This shit is just getting depressing. How many .500 series' worth of baseball am I going to have to watch before I realize that the Sox are just a .500 team? Why do I keep watching? Why do I keep getting my hopes up? Why won't they just let me go?
I hate this team.
Monday, July 19, 2004
Sox split series - Angels go down 6-2. Box score.
Sox bats were effectively non-existent through the first five innings but came to life after a single by Damon, a walk by Bellhorn and a three-run homer from Ortiz in the sixth. Curt Schilling pitched a great game, holding the Angels to only one run over eight innings.

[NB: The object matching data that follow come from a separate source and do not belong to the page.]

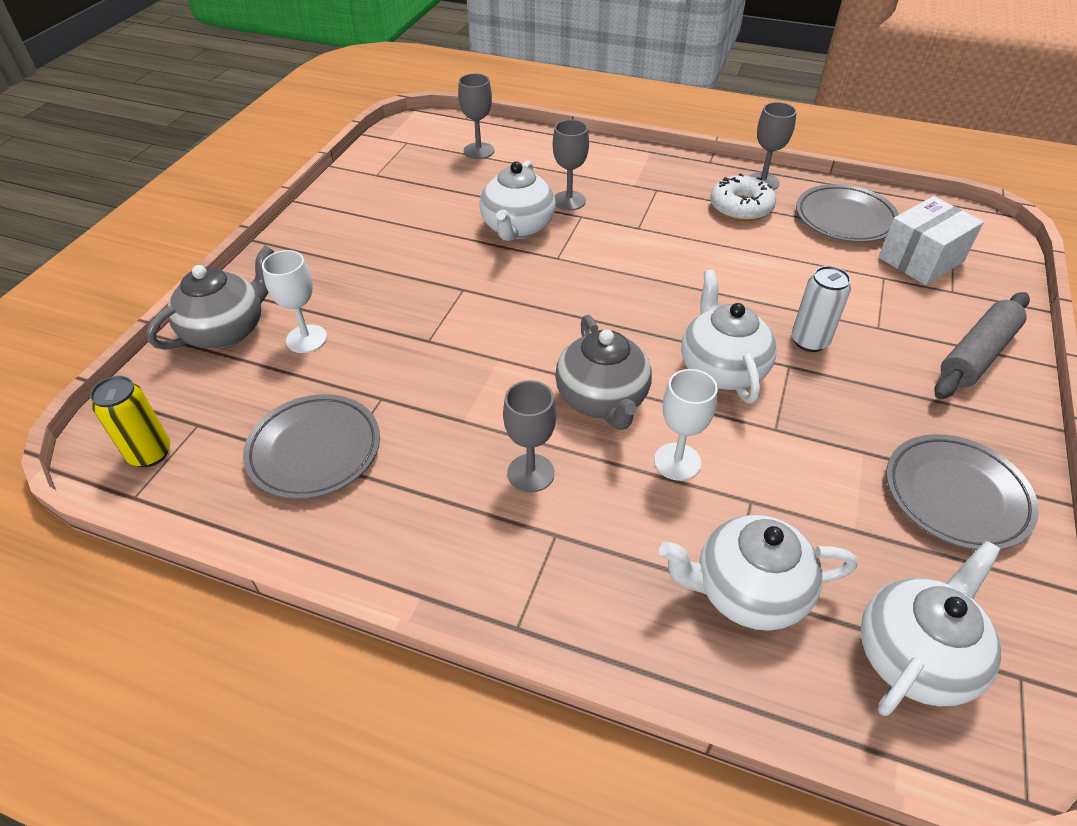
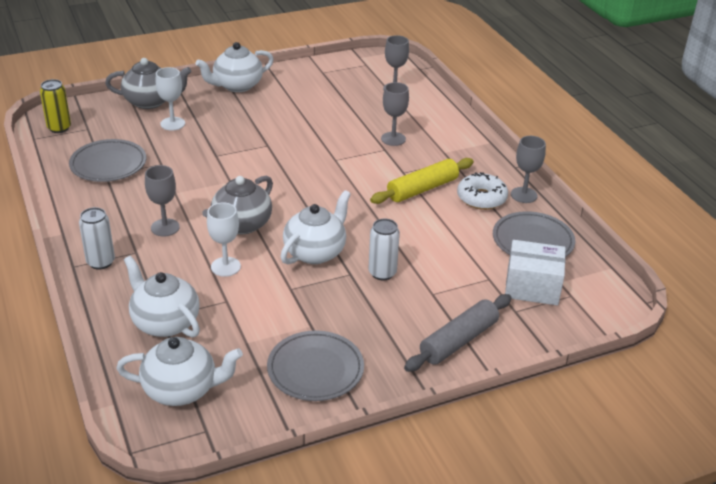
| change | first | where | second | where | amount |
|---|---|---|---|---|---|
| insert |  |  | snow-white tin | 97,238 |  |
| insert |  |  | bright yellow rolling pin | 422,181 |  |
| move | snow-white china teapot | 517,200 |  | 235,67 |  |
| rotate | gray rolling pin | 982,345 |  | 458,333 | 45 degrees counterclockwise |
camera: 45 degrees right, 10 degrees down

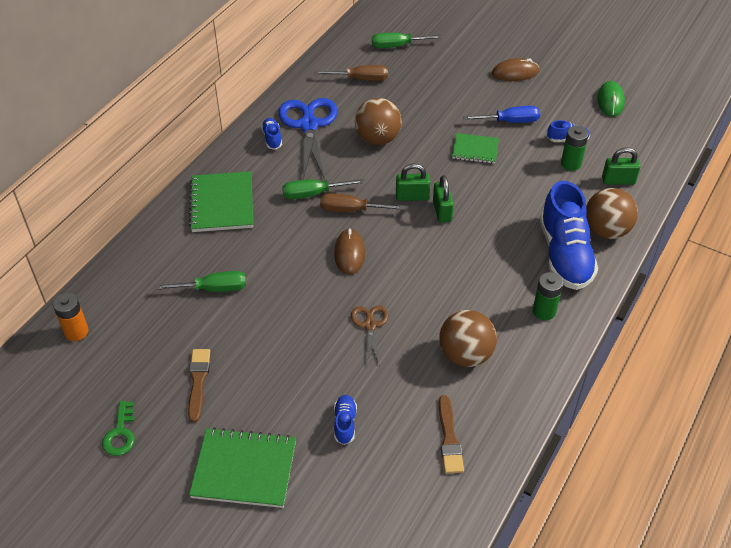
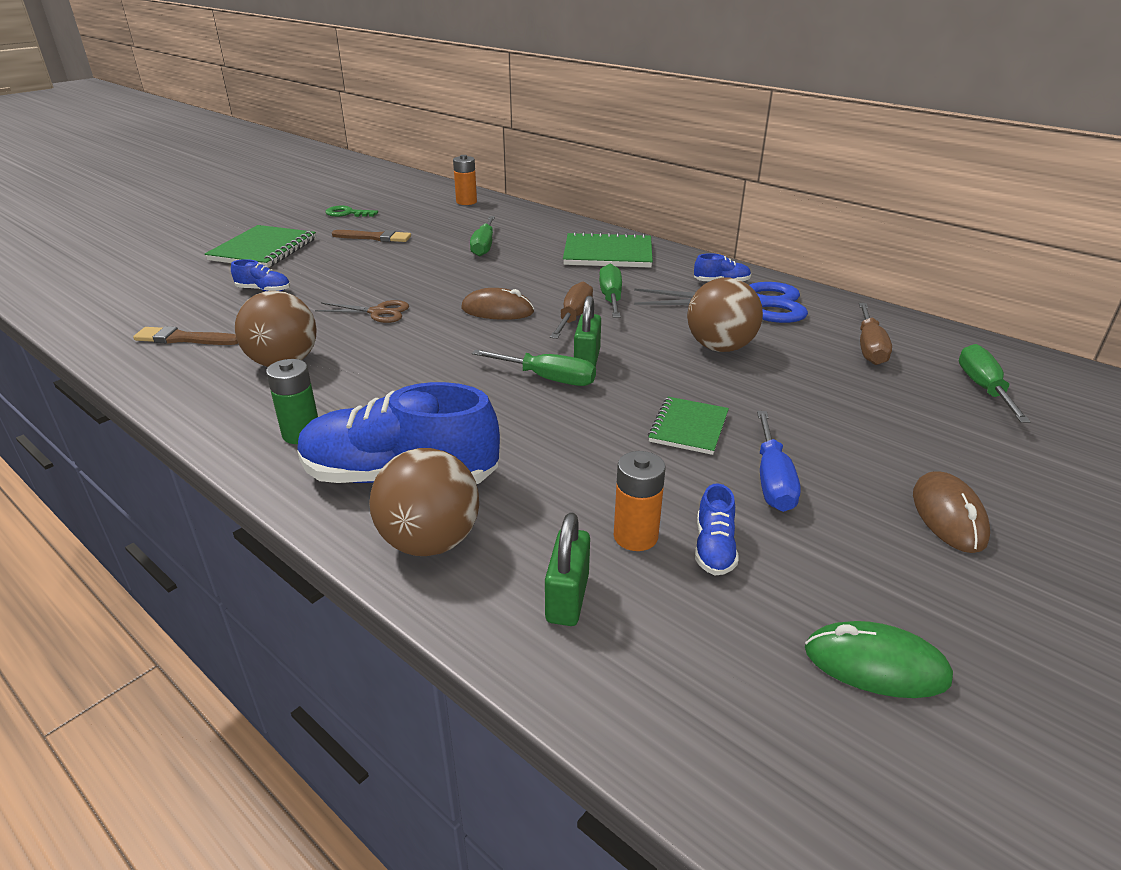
| change | first | where | second | where | amount |
|---|---|---|---|---|---|
| replace | green small lock | 443,199 | green flat screwdriver | 534,367 |  |
| recolor | green AA battery | 575,148 | bright orange AA battery | 639,501 |  |
camera: 100 degrees right, 15 degrees down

Even more encouraging was the fact that Schill pitched without any Marcaine shots in his ankle yesterday, and that Tim Wakefield's CT scan came back negative, so that's two less players to worry about.
Unfortunately, there are still two questions that remain unanswered:
1) When will Ortiz's suspension be handed down, and how fricking long will it be? Milton Bradley got 4 games for throwing all those baseballs on the field, and none of them came close to an umpire. They are also calling Ortiz shoving Francona into the umpires "contact," so the suspension could be a lengthy one. If it is five games or less, the Sox are said to be encouraging Ortiz not to appeal and just serve the suspension since he would be back in time for the series vs. the Yanks. He should get the news today or tomorrow.
2) Is Manny ever going to decide to play again? I don't really understand this clusterfuck situation. Terry says that he doesn't want to mess up his defensive game by having Manny DH and thereby having to put Ortiz at first base, and although Manny COULD perform in a DH role, Francona doesn't want him in the lineup until he can play left field. Meanwhile, Manny is bopping along, talking about how he is a pinch hitting specialist, saying that he'll come back when he's ready, and refusing to answer "stupid questions." What the fuck is going on here? This shit is annoying as hell. Could everyone just pull their shit together and start acting like a bunch of professionals??
The Sox start a two-game series against the Mariners tonight, and if ever there was a team ripe for a sweep it's Seattle.
Sunday, July 18, 2004
I know that it's only three games into the second half, and perhaps I shouldn't be so negative, but I'm quickly losing hope for this team. I mean, even if they do manage to make the playoffs I have serious doubts about their ability to compete. The mediocrity and half-assedness of this team is so inexplicable that I'm just casting about for a scapegoat and I have officially decided that all of this is Terry's Fault. Maybe it is, maybe it isn't, but I don't give a shit - Tito is a piss-poor excuse for a fucking baseball manager, I have declared jihad on him, and henceforth all the disappointment and anger generated in me by the Boston Red Sox will be placed squarely on that moron's doorstep.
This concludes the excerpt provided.